Indicios vacilantes de asociaciones que se pensaban imposibles comienzan a surgir en materia de comercio, inversión y diplomacia.
Los tambores de guerra retumban en Europa, pero parece haber un modesto brote de pragmatismo en el Medio Oriente, escenario de al menos una guerra por década desde la derrota del fascismo en la Segunda Guerra Mundial.
Por supuesto, los enfrentamientos continúan en la guerra civil de Siria, el desastroso conflicto de Yemen y, esporádicamente, en Irak y Libia. Los ciudadanos árabes que hace poco más de una década estaban inmersos en una ola de euforia mientras desafiaban a los déspotas dinásticos y se atrevían a soñar que podían dejar por fin atrás el pasado, hoy en día no se encuentran, en su mayoría, en buena situación.
La autocracia ha regresado. El colapso de las instituciones estatales ha puesto al descubierto el cableado y la gramática subconsciente de la afiliación sectaria. Las guerras subsidiarias entre musulmanes chiítas y sunitas, con la complicidad de Irán y Arabia Saudí, son bienvenidas por el extremismo yihadista y ponen en peligro a las minorías de la región, desde los cristianos hasta los drusos y los yazidíes.
Sin embargo, los actores regionales, que han estado enfrentados durante la última década, se están empezando a asociar tímidamente. Hay dos razones principales: Irán y Estados Unidos, y la tentadora posibilidad de un acuerdo nuclear en las próximas semanas, tras lo cual la atención del Presidente Joe Biden se dirigirá hacia otra parte.
En primer lugar, hay un intento de reflotar el Plan de Acción Integral Conjunto (JCPOA por sus siglas en inglés). Se trata del acuerdo incierto que Irán firmó con EE.UU. y otras cinco potencias mundiales -Francia, Alemania, Reino Unido, China y Rusia- en 2015, para imponer restricciones verificadas internacionalmente a su programa nuclear a cambio del levantamiento de las sanciones económicas y la reincorporación de Irán al mercado mundial. El JCPOA funcionó, aunque en cierto modo en detrimento de Teherán, ya que el Tesoro de EEUU utilizó sanciones sobre otros aspectos de su comportamiento regional para limitar severamente su acceso a un sistema financiero mundial dominado por el dólar.

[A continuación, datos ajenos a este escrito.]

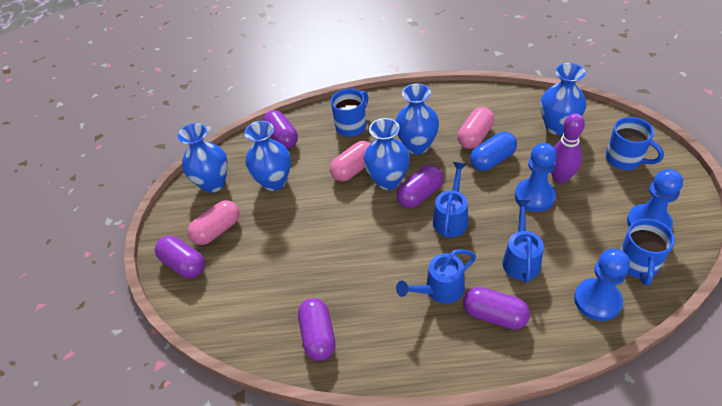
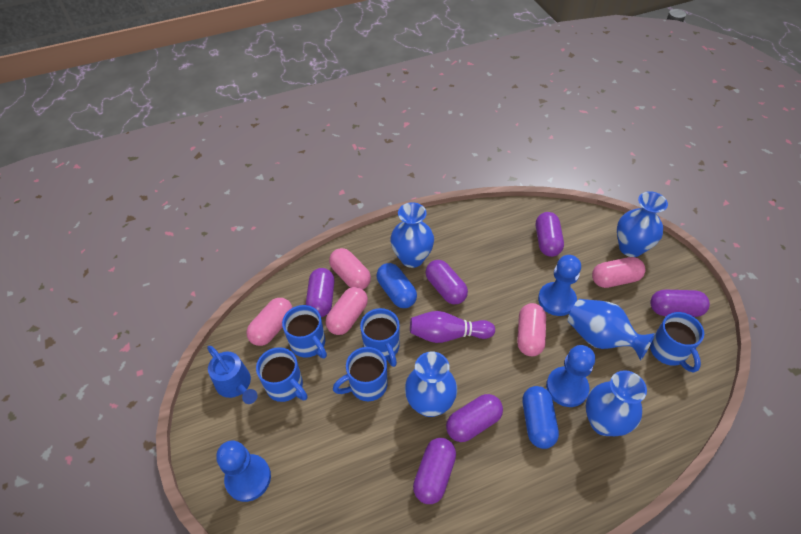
blue capsule: 1 -> 2
blue mug: 3 -> 5
blue watering can: 3 -> 1
pink capsule: 3 -> 5
purple capsule: 5 -> 6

Pero Donald Trump torpedeó ese acuerdo al retirar a EEUU en 2018 cuando era presidente. Irán esperó un año para no cumplir con sus propias obligaciones y aumentar el enriquecimiento de uranio hasta alcanzar el grado de bomba nuclear. Trump montó su campaña de "máxima presión" contra Teherán, añadiendo nuevas sanciones e incitando a los árabes del Golfo a montar una yihad contra el Irán chiíta y persa. Pero en septiembre de 2019, cuando Irán atacó el corazón de las instalaciones petroleras de Saudi Aramco con un ataque de drones y misiles, Trump no actuó, diciendo que eran saudíes y no estadounidenses los que estaban en el punto de mira.
Ese fue un punto de inflexión en la historia moderna del Medio Oriente.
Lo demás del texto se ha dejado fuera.